The Theory behind Oscillators | applied electronics engineering


The Theory behind Oscillators

By Applied Electronics - Monday, August 29, 2016 No Comments
Oscillators are heart of electronics devices. They provide constant and consistent signal to drive the electronics circuit which can be both digital or analog type. The basic theory of oscillator is an amplifier with controlled positive feedback. The feedback generates signals such that no input signal is required and the whole system performs self-oscillation.

Consider the following circuit where A is the amplifier and B is the feedback circuit. The feedback circuit is usually LC tuned circuit so that it resonant at a particular frequency.

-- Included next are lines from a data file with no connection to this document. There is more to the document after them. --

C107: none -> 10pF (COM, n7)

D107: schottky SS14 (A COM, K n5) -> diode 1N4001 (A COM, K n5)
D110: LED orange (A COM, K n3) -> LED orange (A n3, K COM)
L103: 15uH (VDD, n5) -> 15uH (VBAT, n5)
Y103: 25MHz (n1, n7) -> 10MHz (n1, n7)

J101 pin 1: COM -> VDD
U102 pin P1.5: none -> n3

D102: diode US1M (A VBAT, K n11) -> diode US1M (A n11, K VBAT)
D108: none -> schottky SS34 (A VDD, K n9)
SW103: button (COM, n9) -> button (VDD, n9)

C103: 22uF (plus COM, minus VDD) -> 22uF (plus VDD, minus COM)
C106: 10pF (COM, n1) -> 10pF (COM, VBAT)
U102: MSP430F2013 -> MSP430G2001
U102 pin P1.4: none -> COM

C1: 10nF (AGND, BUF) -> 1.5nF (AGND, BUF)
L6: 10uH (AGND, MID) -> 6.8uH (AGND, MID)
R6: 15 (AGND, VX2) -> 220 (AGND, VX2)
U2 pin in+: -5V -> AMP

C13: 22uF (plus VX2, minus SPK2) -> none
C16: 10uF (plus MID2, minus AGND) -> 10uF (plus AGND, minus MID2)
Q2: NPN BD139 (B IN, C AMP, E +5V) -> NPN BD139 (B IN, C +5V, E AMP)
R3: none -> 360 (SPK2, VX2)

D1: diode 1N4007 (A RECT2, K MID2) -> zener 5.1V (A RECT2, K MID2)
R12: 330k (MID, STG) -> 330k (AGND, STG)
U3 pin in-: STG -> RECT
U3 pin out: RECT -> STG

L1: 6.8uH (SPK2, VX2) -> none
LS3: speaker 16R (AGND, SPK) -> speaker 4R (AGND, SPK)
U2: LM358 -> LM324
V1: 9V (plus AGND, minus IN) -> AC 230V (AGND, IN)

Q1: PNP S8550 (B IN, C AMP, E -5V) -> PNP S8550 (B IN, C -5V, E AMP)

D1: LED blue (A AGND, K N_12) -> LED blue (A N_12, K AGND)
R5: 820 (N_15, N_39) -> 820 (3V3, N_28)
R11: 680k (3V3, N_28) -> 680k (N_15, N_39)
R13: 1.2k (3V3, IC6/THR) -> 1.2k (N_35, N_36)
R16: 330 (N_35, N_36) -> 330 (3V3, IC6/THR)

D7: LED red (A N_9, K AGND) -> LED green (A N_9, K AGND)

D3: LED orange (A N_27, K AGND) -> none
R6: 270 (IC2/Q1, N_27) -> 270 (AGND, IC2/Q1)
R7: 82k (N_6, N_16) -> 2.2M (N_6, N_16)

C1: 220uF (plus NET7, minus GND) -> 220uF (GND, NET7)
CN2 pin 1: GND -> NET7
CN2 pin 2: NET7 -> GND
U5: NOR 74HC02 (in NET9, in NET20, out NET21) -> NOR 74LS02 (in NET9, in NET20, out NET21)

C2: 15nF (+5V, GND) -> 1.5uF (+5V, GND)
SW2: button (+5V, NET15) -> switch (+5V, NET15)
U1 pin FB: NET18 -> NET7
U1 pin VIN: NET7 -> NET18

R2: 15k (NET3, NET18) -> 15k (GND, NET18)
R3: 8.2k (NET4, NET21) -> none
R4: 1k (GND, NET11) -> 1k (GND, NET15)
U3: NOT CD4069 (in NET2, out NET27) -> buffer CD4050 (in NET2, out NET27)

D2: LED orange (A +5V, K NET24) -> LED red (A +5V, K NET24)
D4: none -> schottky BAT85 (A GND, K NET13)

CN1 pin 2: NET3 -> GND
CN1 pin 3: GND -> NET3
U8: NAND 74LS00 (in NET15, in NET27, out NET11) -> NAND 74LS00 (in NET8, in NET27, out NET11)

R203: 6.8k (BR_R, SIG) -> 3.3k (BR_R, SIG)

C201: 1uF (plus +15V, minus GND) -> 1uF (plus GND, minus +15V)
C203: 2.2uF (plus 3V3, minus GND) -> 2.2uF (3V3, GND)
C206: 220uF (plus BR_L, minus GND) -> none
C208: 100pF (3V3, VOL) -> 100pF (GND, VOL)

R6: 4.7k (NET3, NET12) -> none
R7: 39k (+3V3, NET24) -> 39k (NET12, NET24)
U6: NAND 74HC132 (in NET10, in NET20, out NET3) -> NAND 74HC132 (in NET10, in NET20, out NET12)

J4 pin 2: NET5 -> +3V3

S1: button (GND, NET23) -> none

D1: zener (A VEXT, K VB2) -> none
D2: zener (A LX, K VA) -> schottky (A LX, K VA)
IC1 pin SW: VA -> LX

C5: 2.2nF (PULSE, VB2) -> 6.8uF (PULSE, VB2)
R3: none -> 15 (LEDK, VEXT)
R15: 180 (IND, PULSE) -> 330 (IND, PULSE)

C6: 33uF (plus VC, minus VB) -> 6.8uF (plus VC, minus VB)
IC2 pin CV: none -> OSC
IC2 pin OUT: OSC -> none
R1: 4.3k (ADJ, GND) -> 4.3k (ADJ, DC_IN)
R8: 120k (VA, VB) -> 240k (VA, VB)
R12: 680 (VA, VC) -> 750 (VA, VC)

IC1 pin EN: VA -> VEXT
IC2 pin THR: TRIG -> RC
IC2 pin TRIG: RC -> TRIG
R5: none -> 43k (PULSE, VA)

The Theory behind Osillators
For illustration, initially the amplifier A is driven by an input sinusoidal signal vin. The feedback is not connected to the input of the amplifier. That is the output of B at y is not connected to x of the amplifier input.

Now we connect x to y.

The Theory behind Osillators

Here, the input signal vin gets amplified by the amplifier A and the output is.

vout = A*vin

This output vout enters the feedback circuit and the output from here is given by,

vf = B*(vout)
vf = B(A*vin)

The oscillation will be established if
(1) the feedback circuit B is such that, (1) its output signal vf is in phase with its input signal vout and,
(2) the amplifier A produces amplification such that the attenuation through the loop is compensated in such a way that the product A*B is unity.